Thursday 11 June 2009

Tom Loudon, t r u t h o u t | Report

During the last week, deep in the Peruvian Amazon, confrontations between nonviolent indigenous protesters and police have left up to 100 people dead. The vast majority of the casualties are civilians, who have been conducting peaceful demonstrations in defense of the Amazon rain forest.

For almost two months, as many as 30,000 indigenous people have been blocking road and river traffic, demanding the repeal of presidential decrees issued last year to facilitate implementation of the US-Peru FTA. According to the indigenous leaders, several of these decrees directly threaten indigenous territories and rights. After having attempted several times to negotiate with the government the repeal of the most egregious of the decrees, and faced with a permanent influx of extraction equipment into the region, the people decided it was imperative to "put their bodies in front of the machines" in order to prevent this equipment from entering their territory.

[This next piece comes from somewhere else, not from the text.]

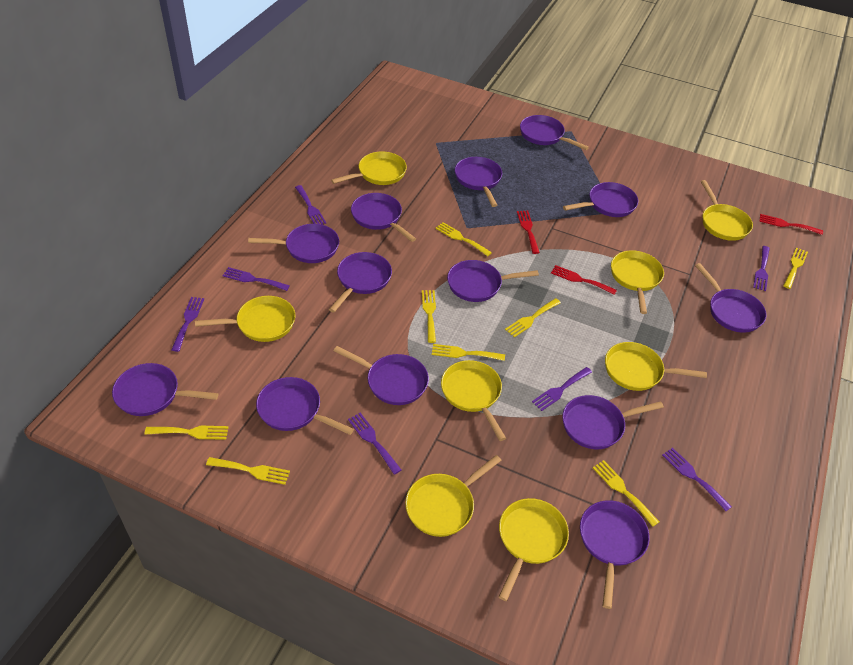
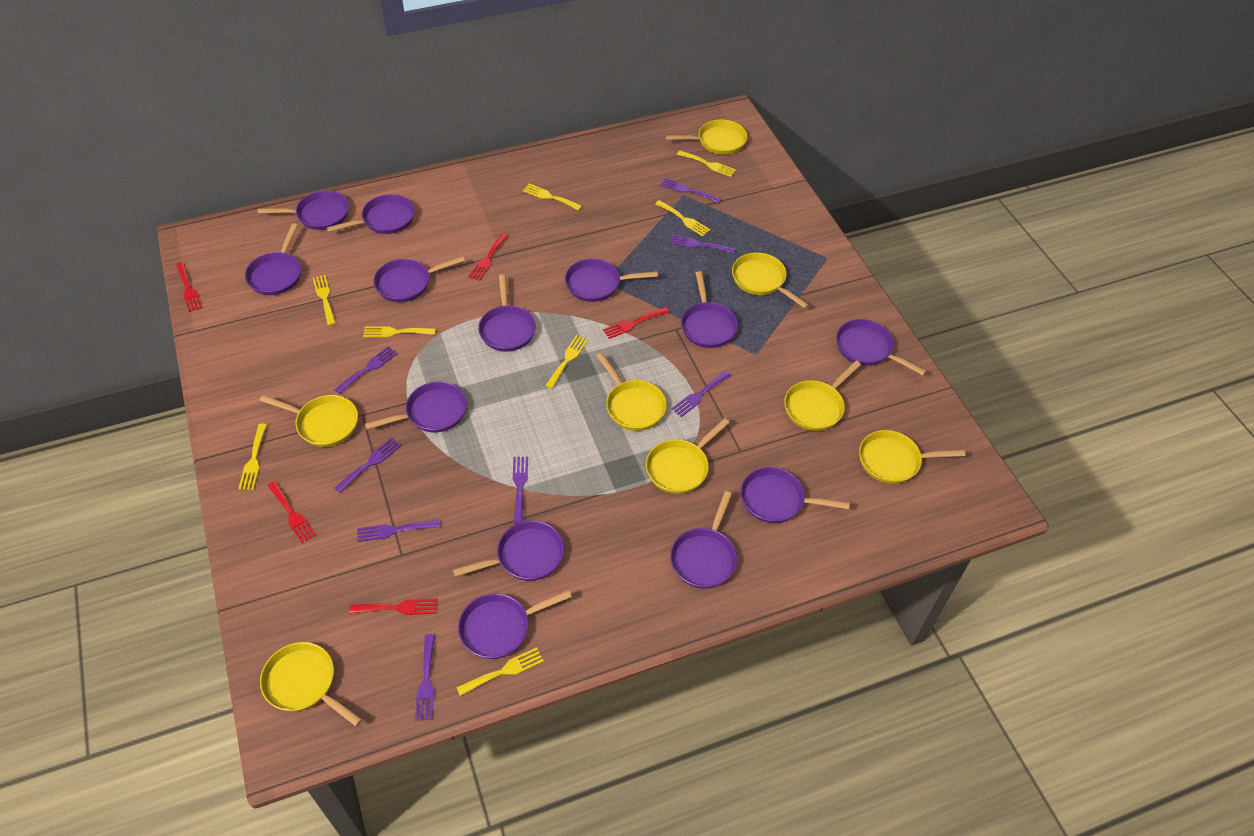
purple fork: 7 -> 8
red fork: 3 -> 5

On Friday, June 5, the government decided the protests needed to end and launched an aggressive assault against the people protesting on the road outside of Bagua. The dislocation was conducted from helicopters and the ground, with police and army using automatic weapons and heavy equipment against people armed with only rocks and spears. As videos, photos and testimonies from the region slowly emerge, it is clear that this was designed to inflict as many civilian casualties as possible, and deter those in other regions from continuing protests. Pictures circulating on the Internet depict snipers in uniform firing at protesters from the streets, tanks and from on top of buildings. On Saturday, in Lima, Peru's capital, a large spontaneous demonstration in support of the Amazonian indigenous was broken up by police.